Educação

Avanço tecnológico e o direto ao livre-arbítrio

Em 2021, o Chile aprovou uma emenda à Constituição para garantir a preservação dos neurodireitos

Publicado 5 de outubro de 2022 às 18:21

Lendo a coluna do especialista em tecnologia Ronaldo Lemos, na Folha desta semana, sobre neurodireitos, lembrei de uma conversa com uma pessoa, um tempo desse, sobre os perigos que o uso indiscriminado da tecnologia trouxe para nossas vidas, o que muitas vezes é ignorado por nós. Entre outras coisas, a discussão abordou a perda da autonomia a que nos submetemos ao atribuir ao algoritmo a responsabilidade de fazer escolhas por nós, permitindo que a inteligência artificial se aproprie daquilo que nos diferencia da máquina.

Nessa conversa, o interlocutor questionou a preocupação apresentada a respeito daquilo que considerou como “suposto perigo” o alerta feito por estudiosos das mais diversas áreas, que vai desde o vazamento de dados aos danos neurológicos que podem, sim, ser causados pelo uso excessivo das novas tecnologias.

Mesmo sem conseguir identificar com exatidão o que é o uso excessivo, dados do mundo digital de 2020 revelaram que o brasileiro passa em média nove horas e meia por dia na internet, tempo que, certamente aumentou consideravelmente durante o período mais crítico da pandemia da Covid-19. Entre os possíveis danos da manutenção desse hábito vale o destaque ao impacto negativo no desenvolvimento do raciocínio crítico e reflexivo, bem como da capacidade de análise da realidade em sua complexidade.

Apesar de ter apresentado, na argumentação, dados de levantamentos e informações a respeito dos pesquisadores responsáveis que influenciam a preocupação expressa sobre a manutenção da autonomia, ciente de que não há como tirar a tecnologia da vida, mas que não há necessidade de subserviência a ela e àqueles que as manipulam, a alegação apresentada na contra-argumentação foi de que tais alegações estariam mais para teorias da conspiração.
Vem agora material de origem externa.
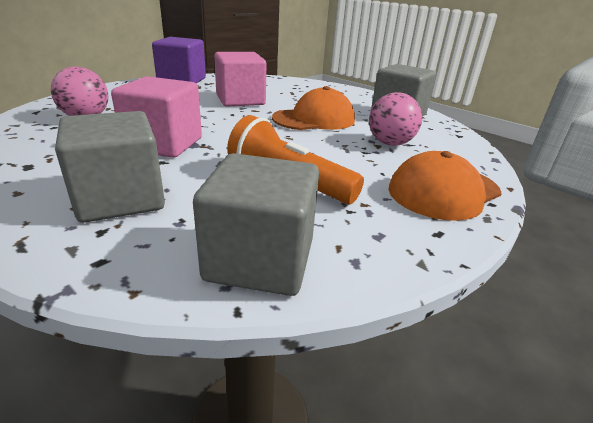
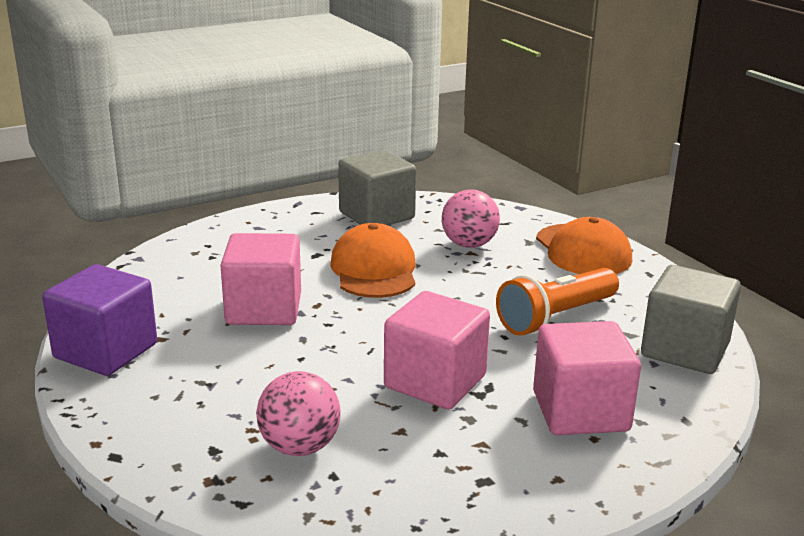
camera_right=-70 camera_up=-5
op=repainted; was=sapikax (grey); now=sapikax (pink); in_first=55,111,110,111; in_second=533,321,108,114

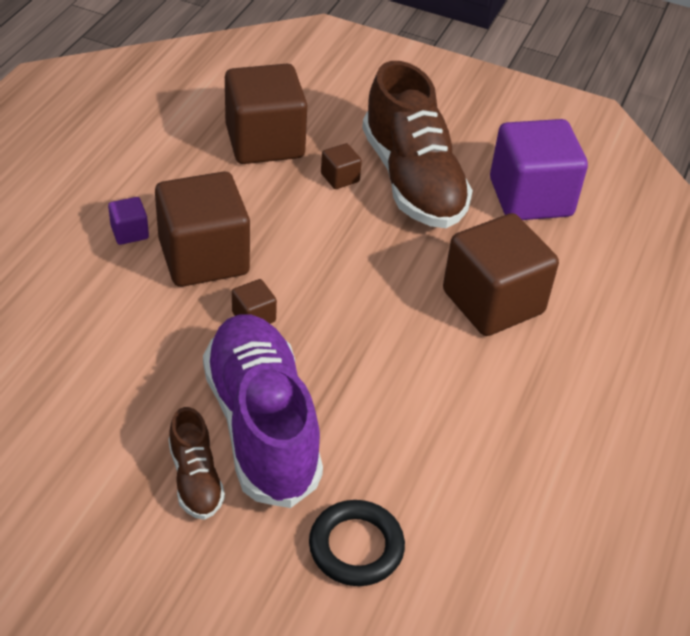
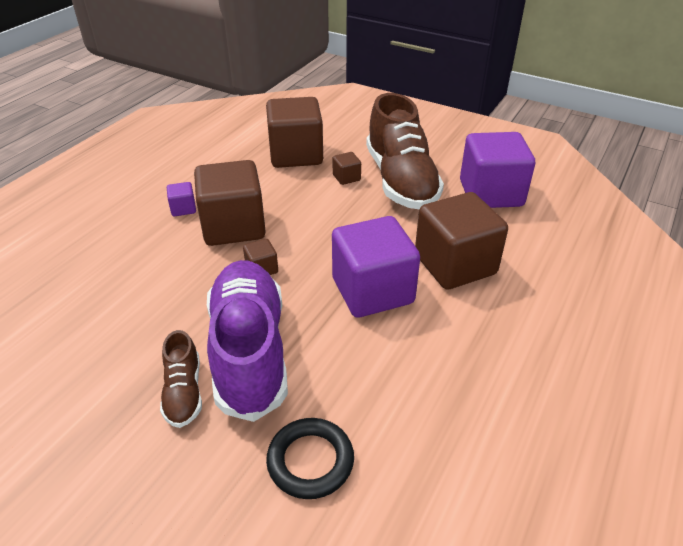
camera_right=10 camera_up=-5
op=new; now=sapikax (purple); in_second=332,216,88,102

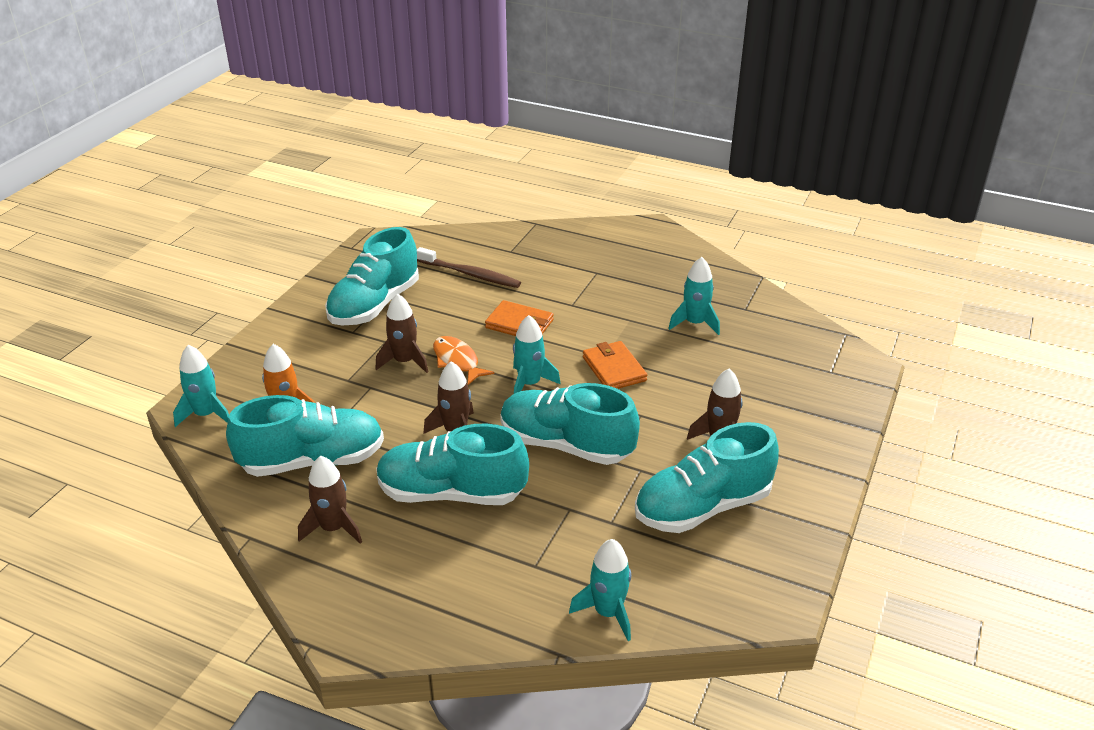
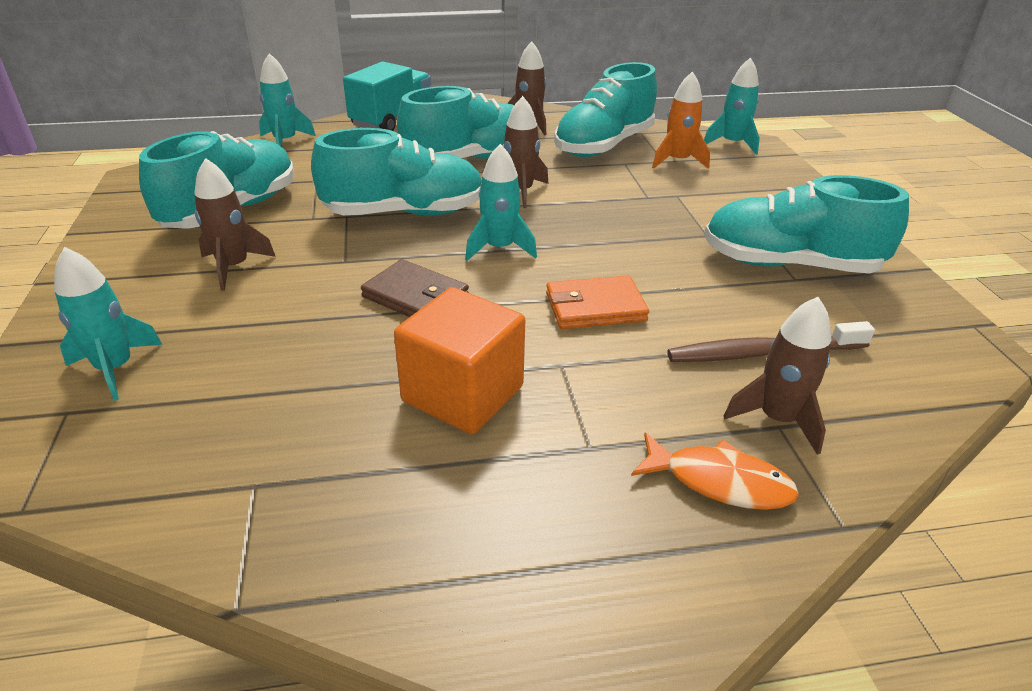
camera_right=145 camera_up=0
op=shifted; was=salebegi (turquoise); in_first=668,257,52,78; in_second=54,247,108,154
op=new; now=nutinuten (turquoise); in_second=343,62,88,69
op=repainted; was=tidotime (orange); now=tidotime (brown); in_first=583,341,64,48; in_second=361,259,108,58
op=new; now=sapikax (orange); in_second=394,287,131,147
op=shifted; was=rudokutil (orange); in_first=433,336,61,49; in_second=631,432,168,78
op=rotated; was=rivononuk (turquoise); in_first=325,227,94,98; in_second=704,175,205,99; clockwise=-75
op=shifted; was=salebegi (brown); in_first=376,293,52,80; in_second=723,297,108,158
Quando não há espaço para o contraditório, a conversa morre, pois o diálogo não acontece e a manada apenas segue o fluxo.

Pois bem, eis que na coluna de Ronaldo Lemos, ele ressalta que a preocupação dos especialistas sobre a necessidade de preservação dos neurodireitos se dá pelo fato de a corrida tecnológica pela colonização profunda do nosso cérebro não acontece para a melhoria da condição humana, mas sim para a venda de anúncios cada vez mais irresistíveis e a consequente manutenção de um sistema baseado na manipulação das pessoas para comprar o que não precisam, com o dinheiro que não têm.

A atividade cerebral e a informação que dela decorre deve ser preservada por lei

Segundo Lemos, a defesa da regulamentação do setor visa a manutenção da integridade psíquica dos indivíduos, principalmente daqueles que não têm noção do perigo que correm. O Chile, afirmou ele, foi pioneiro nesse caminho e, em 2021, aprovou uma emenda à Constituição para a proteção dos neurodireitos.

Nesse caminho, diz o especialista, há um consenso, no momento, a respeito dos cinco pilares a serem preservados: o direito à privacidade mental; o direito à igualdade de acesso ao benefício mental; o direito à proteção da identidade e da consciência; o direito à proteção contra a discriminação feita por algoritmo; e o direito ao livre-arbítrio. Sim, há uma preocupação real com a preservação do livre-arbítrio!

A falta de compreensão dessa realidade que nos é intensamente imposta está exemplificada no diálogo mencionado anteriormente e do perigo que isso representa para grande parcela da população que não consegue perceber aquilo que está, literalmente, diante dos olhos.

Àqueles que insistem na manutenção da autonomia e, por isso mesmo, têm um pouco mais de entendimento sobre o perigo que aí está, têm também a responsabilidade de estabelecer diálogo com essas pessoas, com o objetivo de alertar, esclarecer. Afinal, todos nós estamos no lugar da ignorância – no sentido do não saber – em relação aos mais variados assuntos e não podemos partir do pressuposto que aquilo que é óbvio para mim o é para todos, pois, na verdade, não é.

A mudança é inerente à vida e à realidade com a qual lidamos desde o nascimento. Tentar evitá-la é lutar contra a essência do ser humano e aprender de forma consciente com as transformações cotidianas é o que nos diferencia das máquinas, que são programadas para fazer sempre a mesma coisa.